A: The easy answer on how to transfer title to your niece would be to convey it to her by warranty or quitclaim deed. Either document would do the trick. A quitclaim deed transfers whatever interest you might have in a property. A warranty deed, on the other hand, affirmatively states that you have an interest in a property and you are transferring that interest.

Whatever deed you decide to use, you’ll need to abide by the local requirements for recording or filing a real estate document. You may have to have a municipal government inspection of the property done before the transfer. You might have to obtain a certificate that shows you’ve paid all fees to the local government agencies. You may even have to pay a fee to be allowed to record the deed. Then, when you are at the recorder or filing office, you will likely face another fee to record or file the document.

Now that you know that you can use either form of document, the question you should be asking is what is the best way to handle the ownership and payment. If your niece paid you back principal and interest on your loan to her, you should have declared the interest payments as income. If you were trying to be generous and didn’t charge interest, the IRS would deem you to have given her a gift of the amount of interest she should have paid.

Given that people have been able to give each other annuals gifts of cash in excess of $10,000 for some time (today, the limit is $15,000), you probably have no federal income tax or gift tax issues to deal with. If you give someone a gift that is above the annual gift limit, you would need to file certain additional tax forms with the IRS.

Now we don’t know whether you or your niece paid the property taxes on the home and if you or her claimed a deduction on either of your federal income taxes, but you can usually deduct payments for real estate taxes if you own the property. Here again, depending on whether you or your niece itemize your deductions on your federal income taxes, you could have an issue. If the real estate taxes are low and neither of you itemize, it wouldn’t matter for either of you.

We point these federal tax issues out to you because if your niece took deductions for taxes, she might not have been entitled to take them as title was not in her name. Likewise, if you took a deduction for the real estate taxes on the home, you might have not been entitled to take that deduction.

Finally, if you are not making a profit in the transfer of title of the home from you to her, you should not have any federal income taxes to pay. Those taxes would only kick in if you make money from the transaction. Make sure you keep your paperwork on what you paid for the property and what your niece paid you back. If you paid $100,000 for the property, you should have paperwork to show that she repaid you $100,000.
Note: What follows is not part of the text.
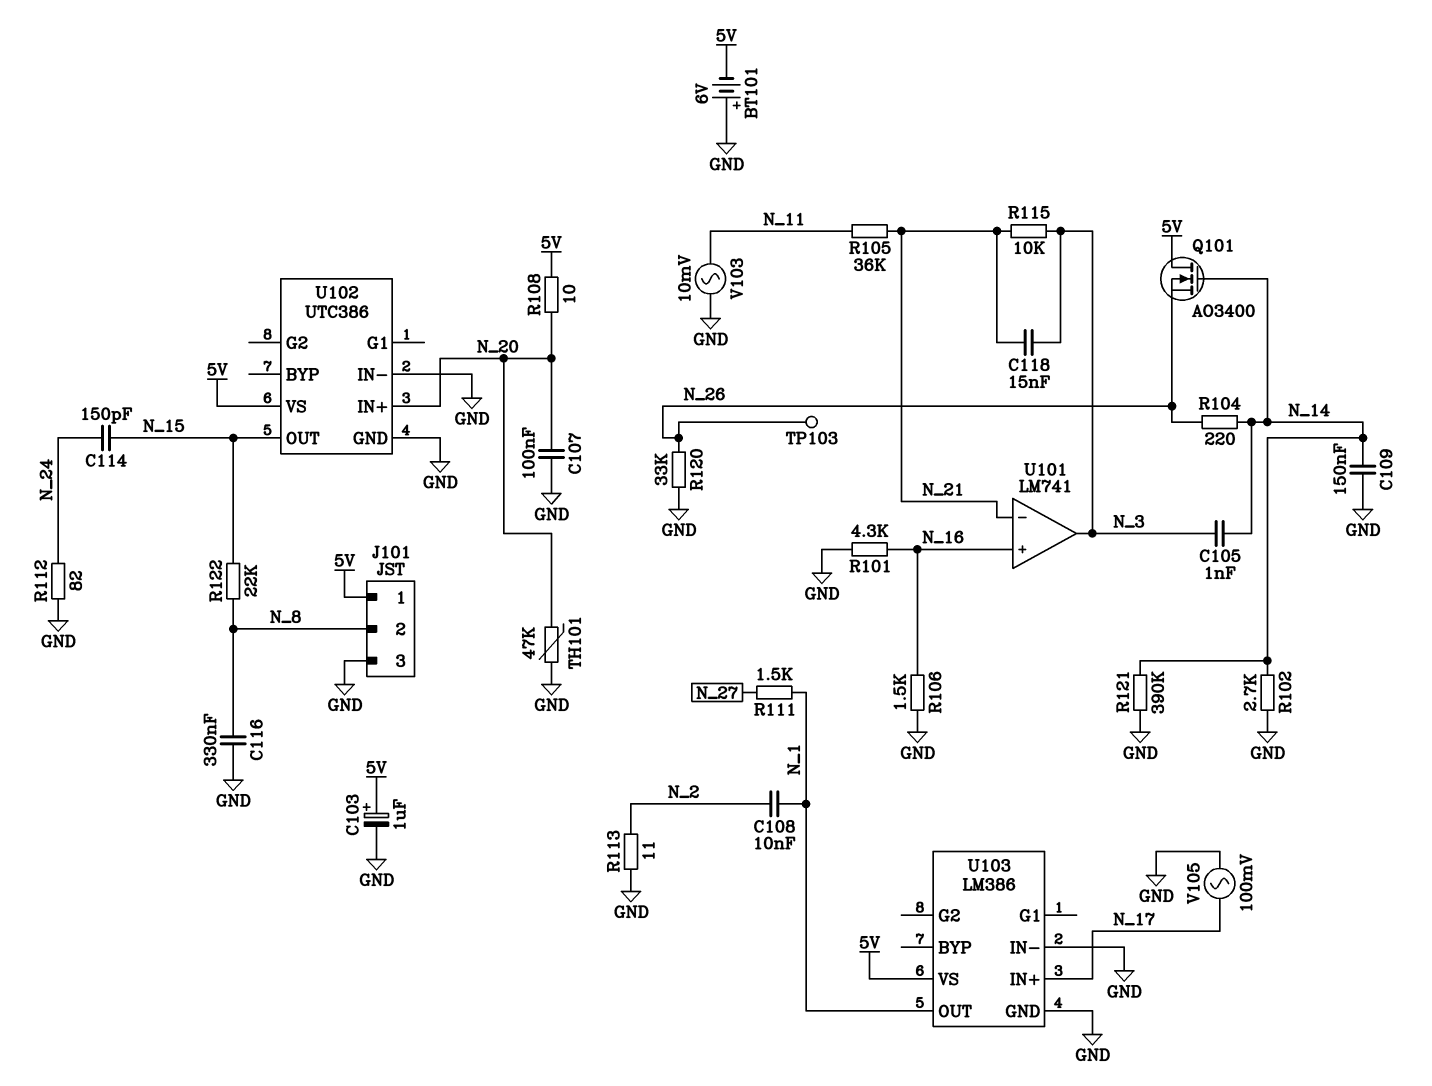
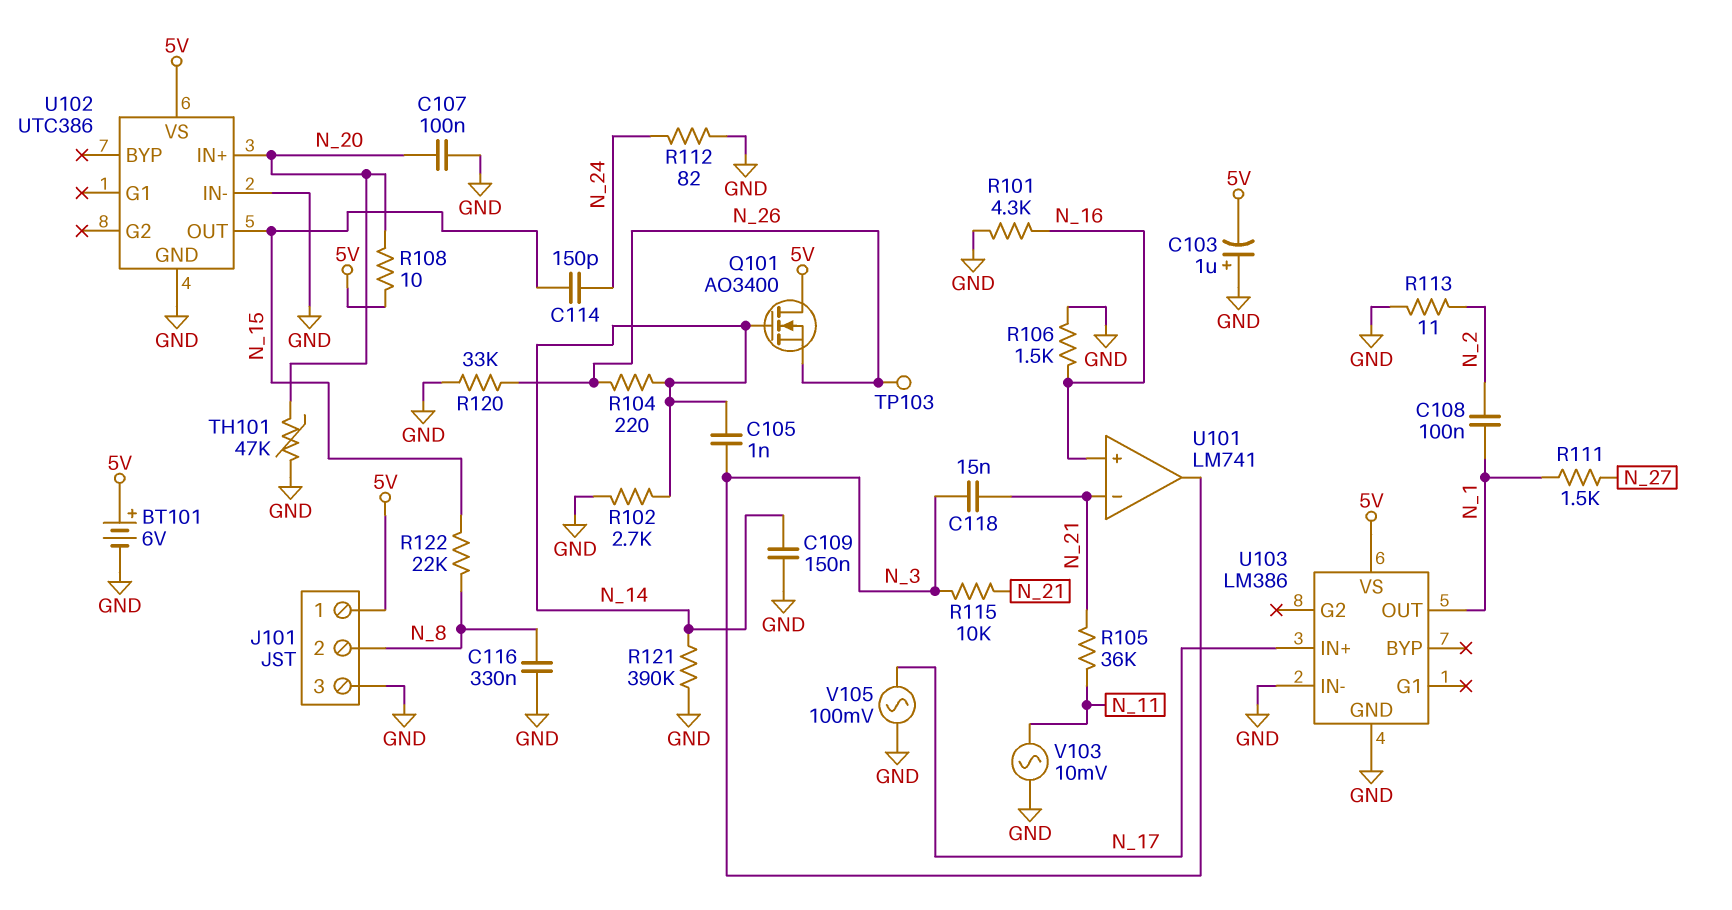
BT101: 6V (plus GND, minus 5V) -> 6V (plus 5V, minus GND)
C103: 1uF (plus 5V, minus GND) -> 1uF (plus GND, minus 5V)
C108: 10nF (N_1, N_2) -> 100nF (N_1, N_2)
One last thought: in some states your transaction could be taxable for real estate transfer tax purposes. Some places would consider your first purchase as yours and now your transfer to your niece as a second transfer. The first one may have been $100,000 and transfer taxes would have been paid at that time and now when you transfer title to your niece, you too would pay transfer taxes. Your niece would have paid you $100,000 for the home.

For more details, please consult with a local real estate attorney and your local municipality.